The Arakan Army (AA), which claims to represent Rakhine's ethnic majority in demanding greater autonomy for the region, released 40 hostages it had been holding in November after abducting them from a ferry. Previous rescue attempts by the military to free them had led to the loss of civilian lives. Armed clashes between the AA and the military persist in the northwest of Rakhine state and southern Chin state. Renewed attacks on security forces are also focusing attention on northern Shan, where conflict continues over the control of narcotics production and smuggling. Skirmishes with the Arakan Rohingya Salvation Army (ARSA) also rumble on.

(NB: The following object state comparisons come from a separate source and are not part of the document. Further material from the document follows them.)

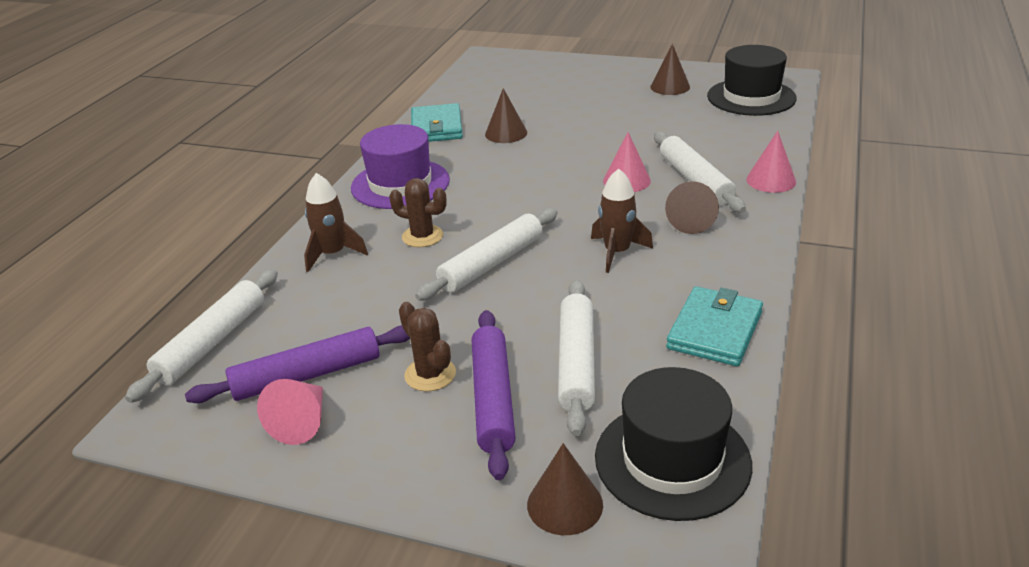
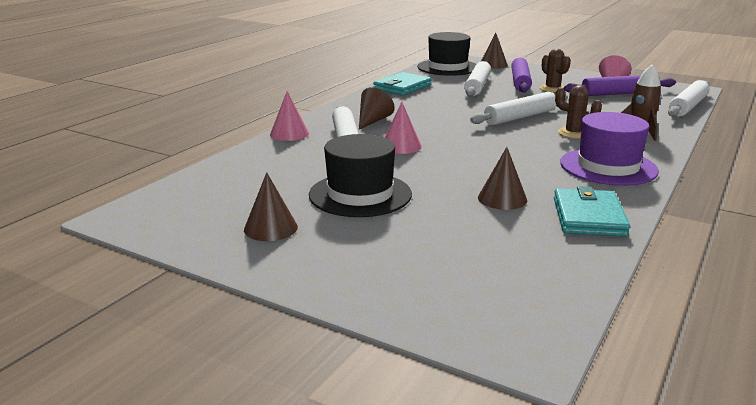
camera: 170 degrees left, 10 degrees down
(617, 252) = (435, 113): brown rocket -> none
(751, 97) = (199, 199): black hat -> black hat (360, 194)

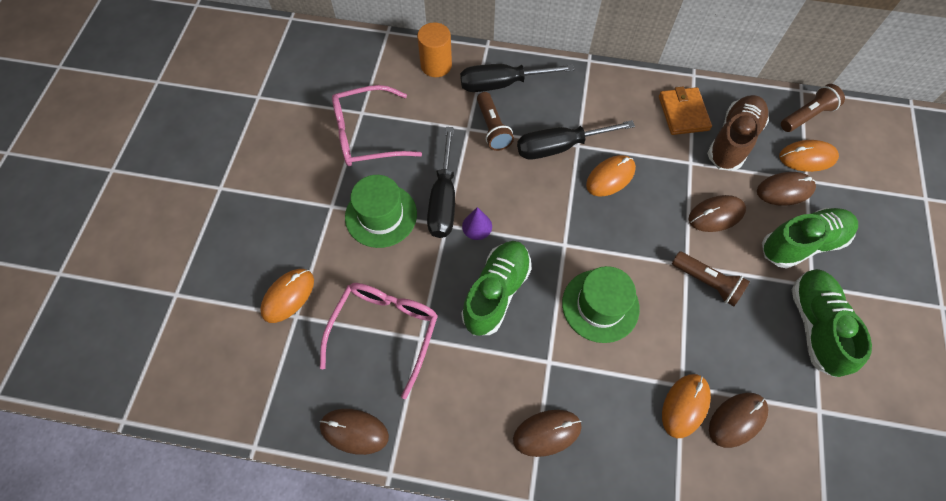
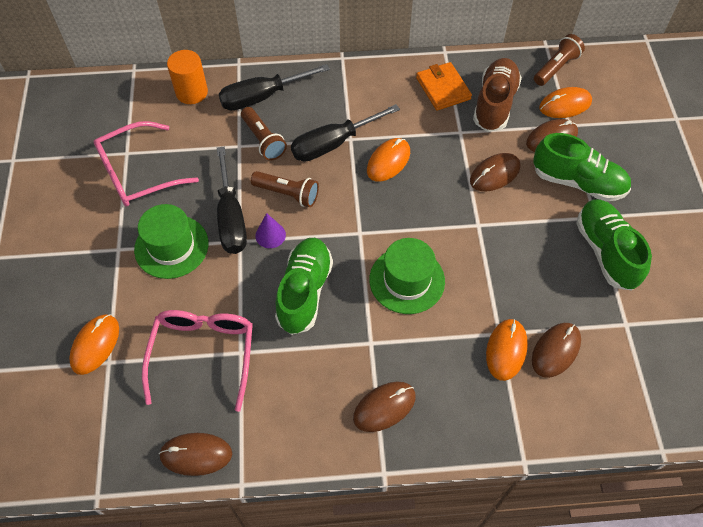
camera: 15 degrees left, 5 degrees down
(707, 282) = (501, 236): brown flashlight -> brown flashlight (288, 194)
(802, 243) = (577, 182): green shoe -> green shoe turned 60 degrees clockwise

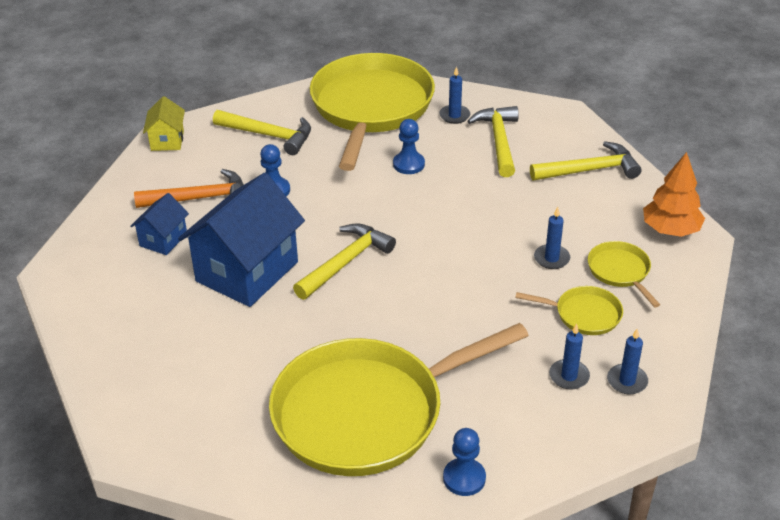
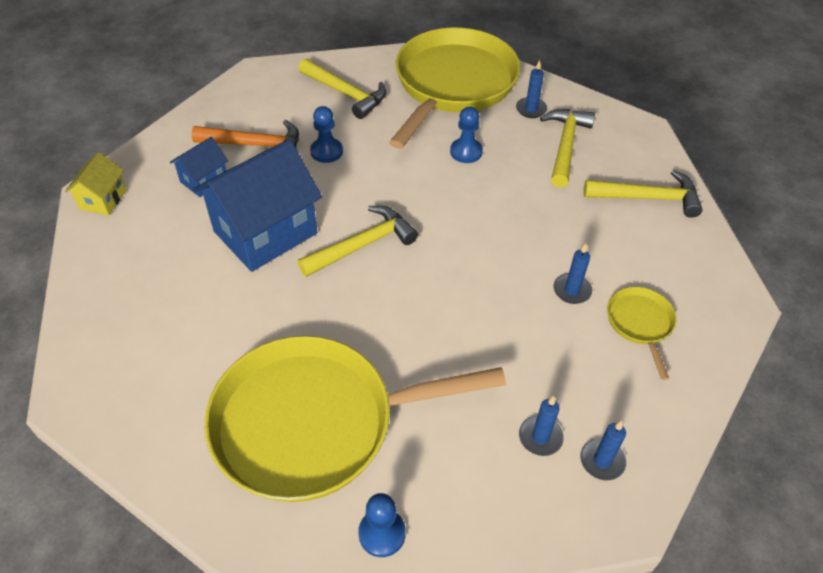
camera: 15 degrees right, 10 degrees up
(167, 140) = (252, 80): yellow house -> yellow house (103, 199)
(584, 314) = (583, 365): yellow pan -> none
(670, 230) = (712, 287): orange tree -> none

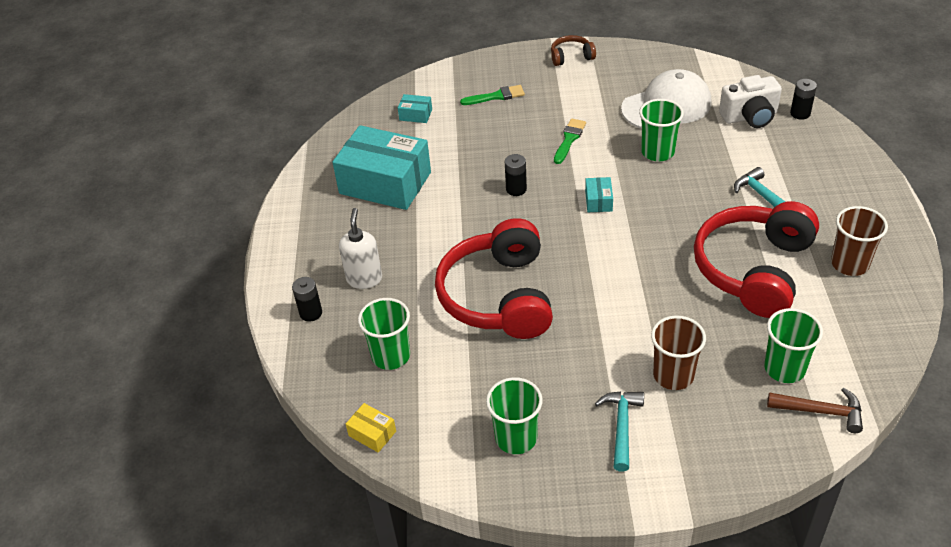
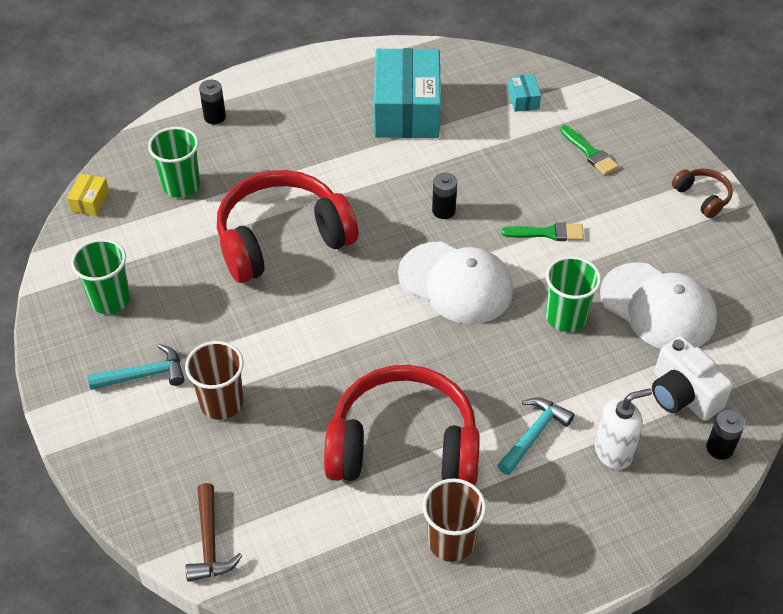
camera: 65 degrees right, 5 degrees up
(364, 279) = (270, 138): white soap dispenser -> white soap dispenser (613, 452)
(598, 201) = (456, 283): turquoise box -> white cap
(784, 368) = (261, 499): green cup -> none

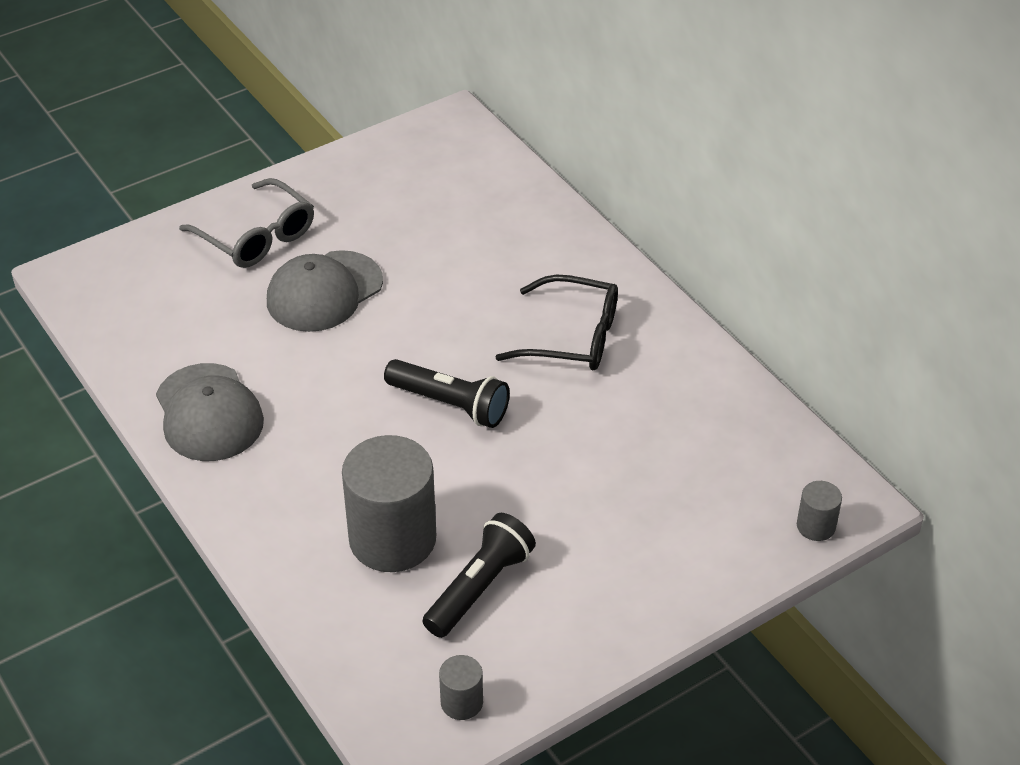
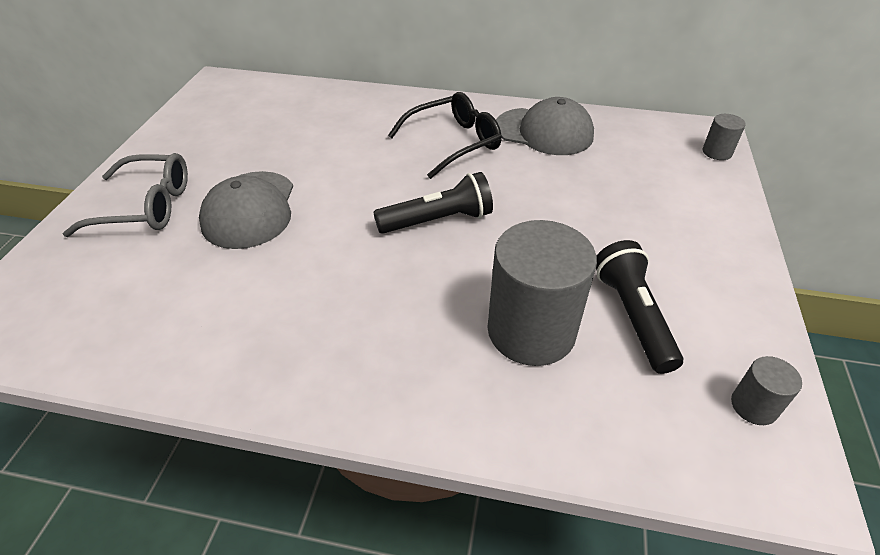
camera: 45 degrees left, 0 degrees up
(208, 413) = (258, 349): grey cap -> grey cap (544, 131)

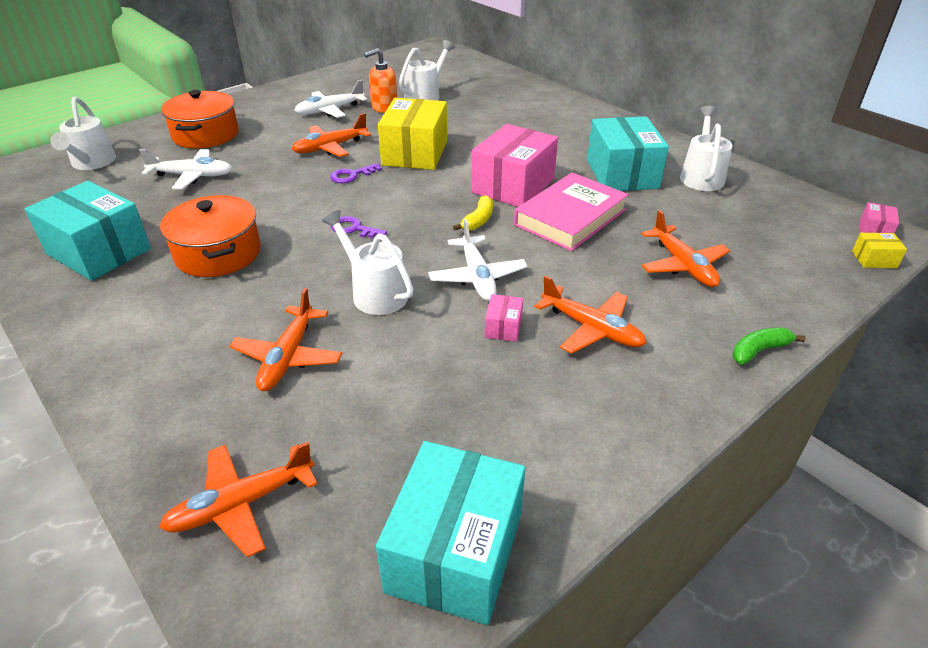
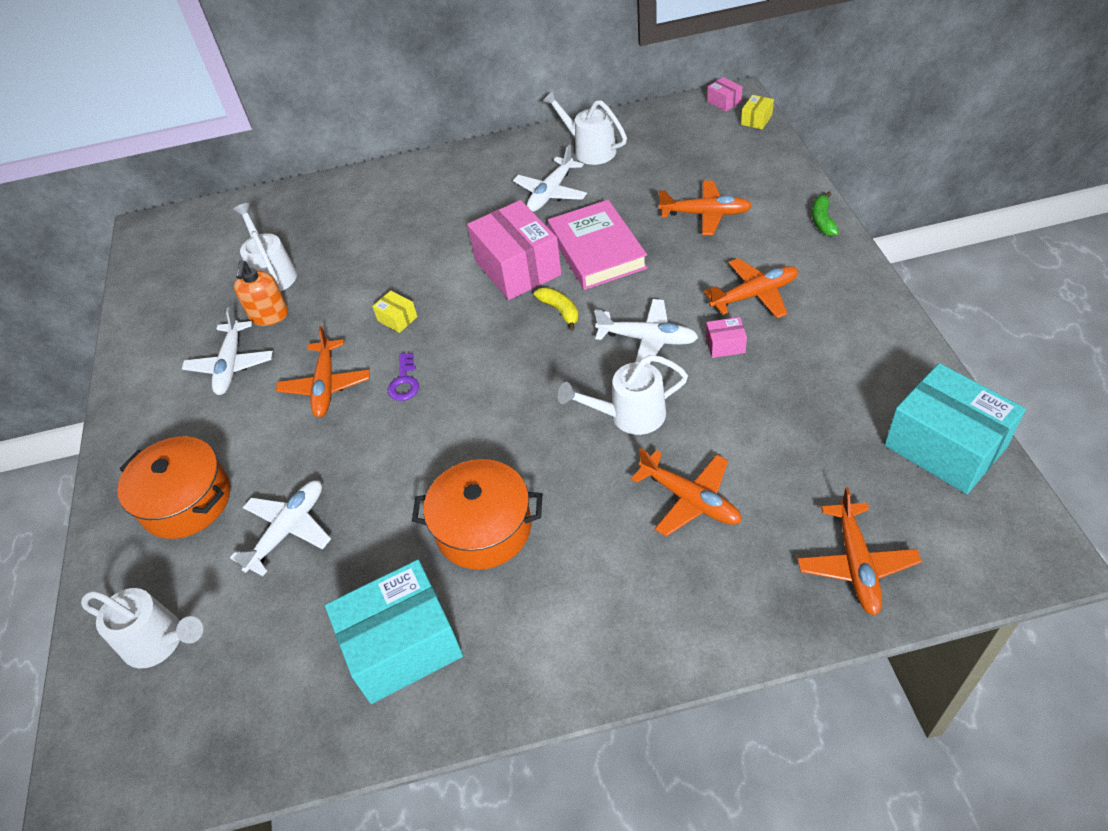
camera: 55 degrees left, 10 degrees up
(354, 229) = (512, 405): purple key -> none
(415, 153) = (397, 319): yellow box -> yellow box, size x0.42
(503, 327) = (725, 345): pink box -> pink box turned 45 degrees counterclockwise
(622, 174) = (551, 193): turquoise box -> white plane

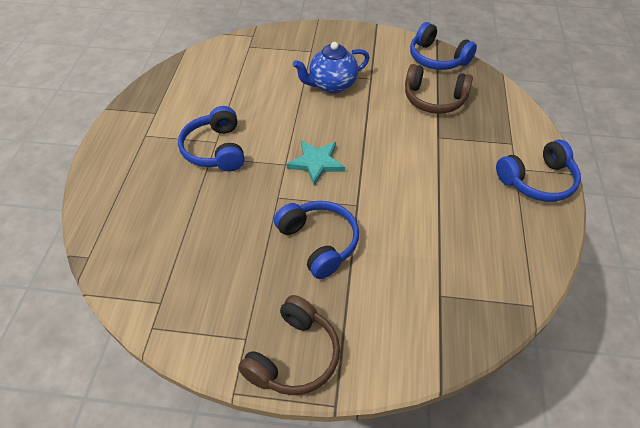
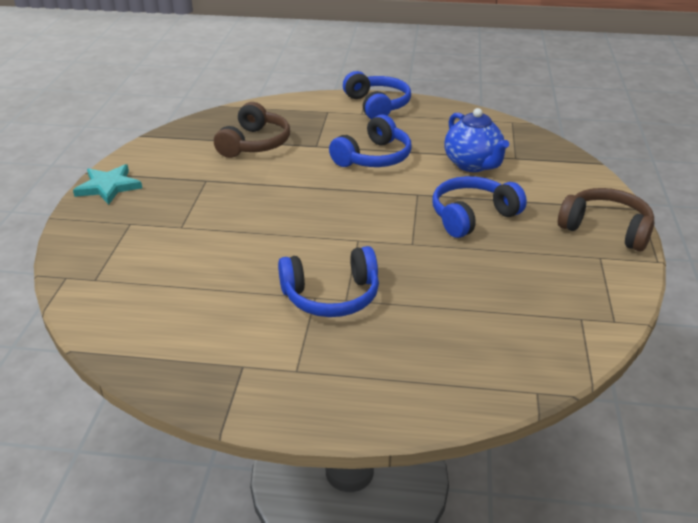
camera: 90 degrees left, 15 degrees down
(316, 163) = (356, 218): turquoise star -> turquoise star (108, 187)
(332, 85) = (213, 207): blue teapot -> blue teapot (473, 164)
(437, 58) = (180, 137): blue headphones -> blue headphones (373, 157)

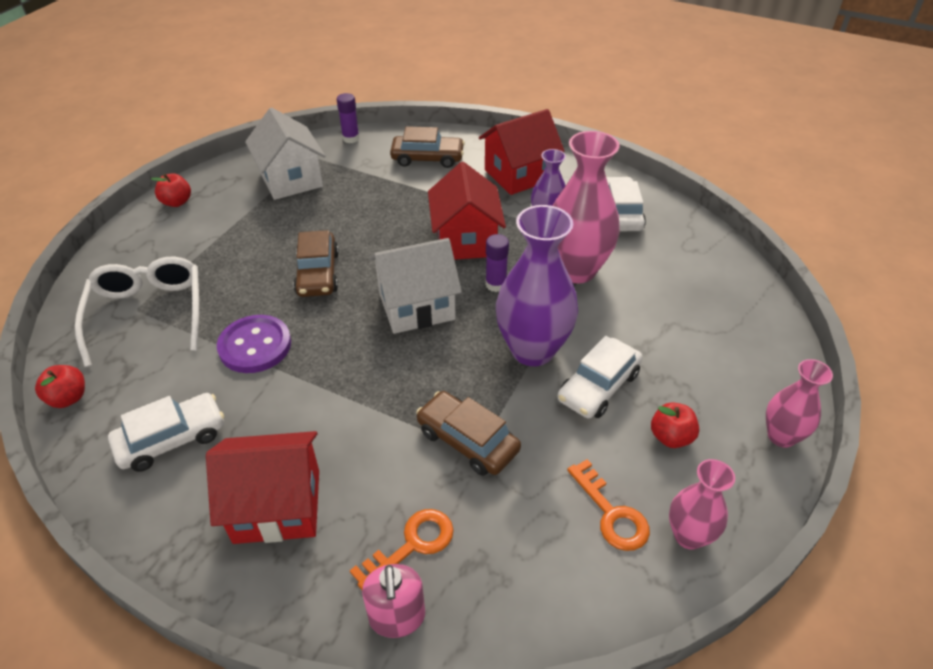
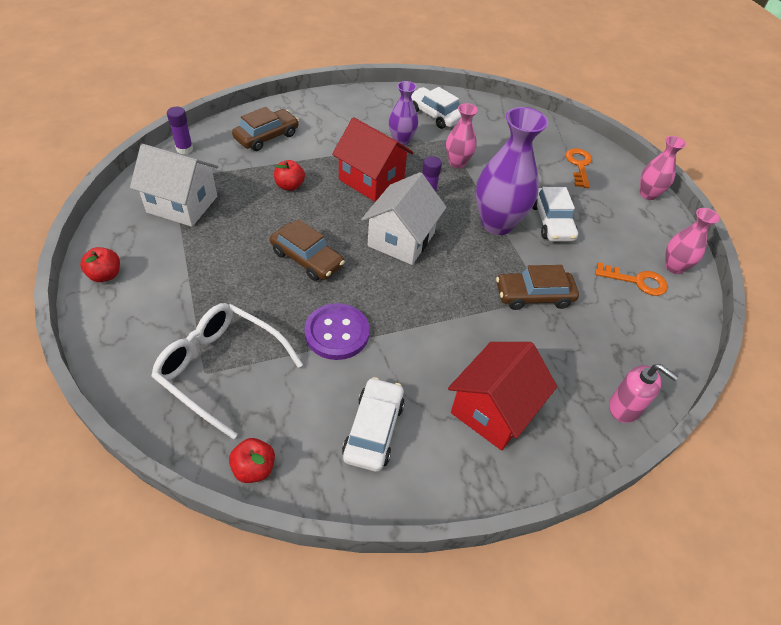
camera: 50 degrees left, 5 degrees up
(412, 545) = (583, 369): orange key -> orange key (579, 165)
(519, 175) = (344, 119): red house -> none
(576, 270) = (457, 163): pink vase -> pink vase, size x0.56
(671, 437) = (611, 226): red apple -> red apple (289, 186)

The government’s treatment of the Rohingya has the potential to radicalise parts of the Muslim community in Myanmar, where underlying tensions between elements of the Buddhist and Muslim communities are fed by latent extremism on both sides. A terrorist attack in a major urban centre by Islamist militants remains a possibility, as does the potential for more mob attacks by Buddhist extremists on mosques. The manufacture of the synthetic drug methamphetamine appears to be increasing in northern Myanmar as a crackdown in China forces drug syndicates to relocate their labs.
As the kyat is not freely convertible outside the country, foreign exchange liquidity remains a risk for investors. The reluctance of ASSK and the NLD, most recently at The Hague, to condemn or even acknowledge the army’s treatment of the Rohingya means that economic sanctions and/or the loss of trade privileges remains a distinct possibility in the medium term. Should any of the legal cases before the ICC result in formal indictments, then EU countries, in particular, are likely to come under pressure to consider a resumption of sanctions.
TREND ▲ OUTLOOK ►
Given Myanmar’s current international standing, it is increasingly unlikely that major financial institutions will wish to incur reputational risks by increasing activities in the country. But such reluctance may force the government to depend more on financing from China, which brings with it the risk of greater sovereign debt obligations. There is clearly a need to reduce the extent to which the budget deficit is financed by the central bank, principally by making greater use of market-based financing of public debt, such as bond issuance. However, the NLD’s reluctance to increase public spending on the country’s dilapidated infrastructure may soon begin to constrain economic growth.